Everyone benefits: Patients in EHR practices showed better results regardless of their insurance status, whether privately insured, uninsured, or covered by Medicare or Medicaid. Thus, all payers benefited too.

EHR Research Participants:

The research involved more than 27,000 adults with diabetes who received care in 46 practices across the Cleveland metro area.

The work was fueled by being selected one of the Robert Wood Johnson Foundation’s Aligning Forces for Quality communities. All 16 committed to public reporting and improving care for their patients with chronic medical conditions.

In the Cleveland area, the improvements we report would not have been possible without the more than 500 courageous doctors who stepped up and made the commitment to work directly with Better Health Greater Cleveland to share best practices in care and publicly report their achievement.

Most inspiring were the contributions of the region’s Federally Qualified Health Centers – who care for some of the most vulnerable people in the area and who have committed to compete head-to-head with health care organizations with substantially more advantaged patients.

Not surprisingly, all of our paper-based safety net practices have capitalized on federal funds and resources to acquire EHRs and to leverage involvement with Better Health to accelerate their quality-related improvements. We look forward to helping out.

Positive Outcomes:

EHRs aren’t the end-all-be-all solution for all the gaps in quality facing American health care, and they require significant commitment and teamwork from health care providers to implement them – not to mention encouragement and support from the government.

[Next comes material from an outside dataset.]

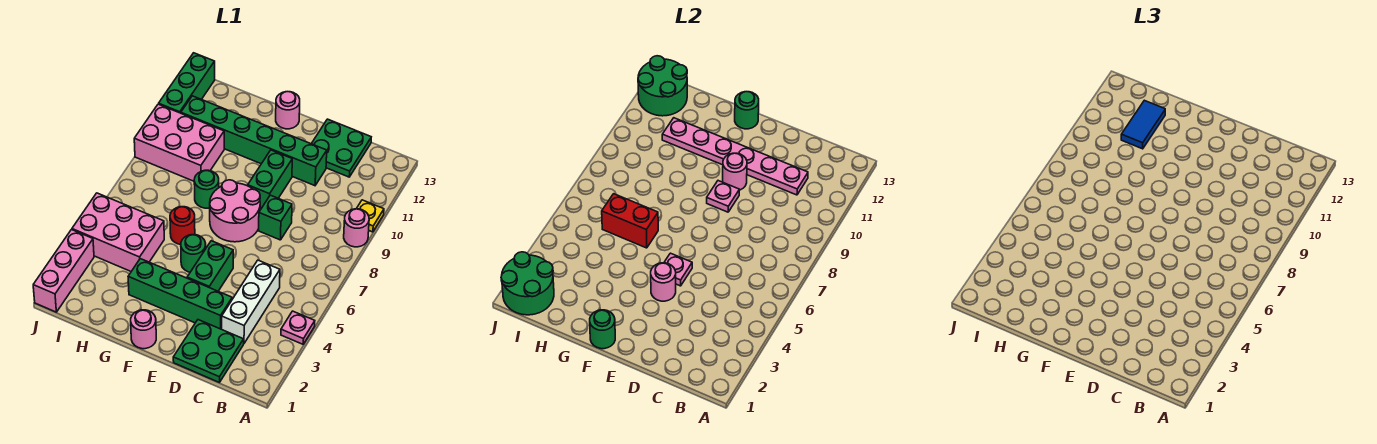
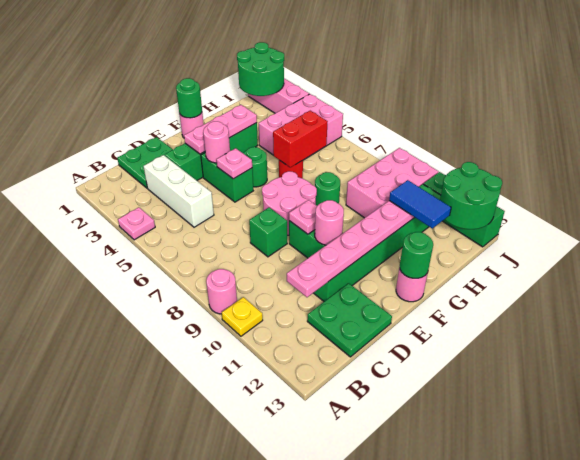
none -> pink plate E3:G3 level 2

But results from our study provide optimism that the President’s faith is well-placed. Here in Cleveland, we’re working to make our region a healthier place to live and a better place to do business.

Read more: http://www.healthit.gov/buzz-blog/electronic-health-and-medical-records/ehr-diabetes-healthcare-cleveland/#ixzz1WntnctK5

Randall D. Cebul, MD, is Director, Better Health Greater Cleveland.

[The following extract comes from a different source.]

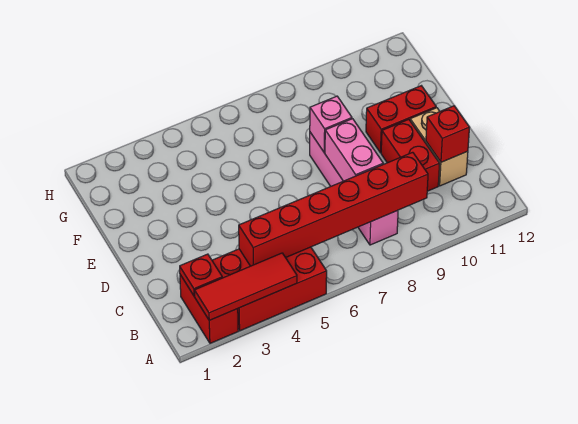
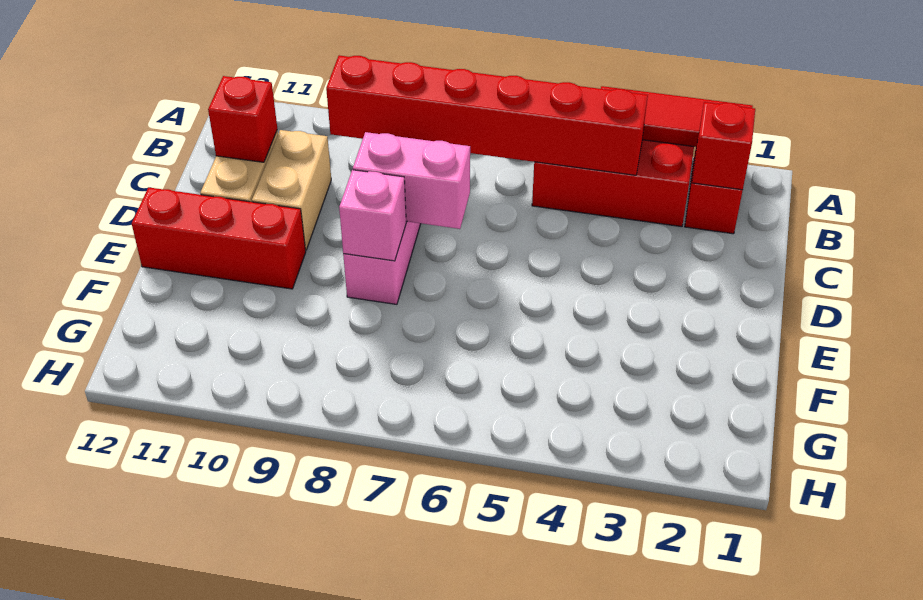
red plate B2 level 2 -> red brick B2 level 2
pink brick C8:D8 level 2 -> pink brick D7:D8 level 2
red brick C10:D10 level 1 -> tan brick C10:D10 level 1
red brick E10:E11 level 1 -> red brick E10:E12 level 1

This post originally appeared at Health IT Buzz.

3 replies »

  1. Dr. Cebul enthusiastically states: “Nearly 51% of patients in EHR practices received care that met all of the endorsed standards.”

    Put on the brakes!

    That figure is rather poor considering the educated and economically advantaged patients whose care was managed by EMR in conjunction with the enormous costs of EMR systems, their maintenance, the training of users, the inefficiencies of workflow about which I read on this blog, and others.

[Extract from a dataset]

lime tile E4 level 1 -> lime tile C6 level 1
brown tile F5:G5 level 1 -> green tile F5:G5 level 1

    I do much better than that with one RN and a color coded paper folder system and test reconciliation system and concomitant phone calls to noncompliant patients. Total cost: $55,001.99 for the nurse, and $39.50 for the folders (plus ink).

  2. You, Dr. Cebul, stated in the press releases, that you are “not surprised by the findings”

    Did you write the conclusion before the research was completed?

    Of course, the poor folks do not comply with therapies. Now, if you take those poor with reduced education folks and put them in the EMR group, will their outcomes improve?

    I doubt it, cause I have seen it.

    You should be more supportive of taking the $ millions spent on unproven technologies and using it for nurses and other human resources to devote more education and attention to the plight of the downtrodden.

    Stop blowing the trumpet. Your conclusions are not valid.

  3. How do you know if the improvements are because of EHRs or the result of learning the EHR process and paying attention to protocols/procedures/processes often skipped in a process (paper or even older EHR) that has become routine? I’m thinking about learning that occurs the more we play video games and the shortcuts we discover to become more proficient.

    What is the measure of the patients’ outcomes versus the ability of a practice to met/exceed process metrics?

    I’m all in favor of electronic records, it’s made my banking easier but when there is an error getting it corrected correctly the first time or even the second time is a major undertaking involving many many phone calls up a nebulous chain of command. EHRs have become the holy grail of health reform especially health cost reform with little demonstrable results that it lowers the rate of cost increases.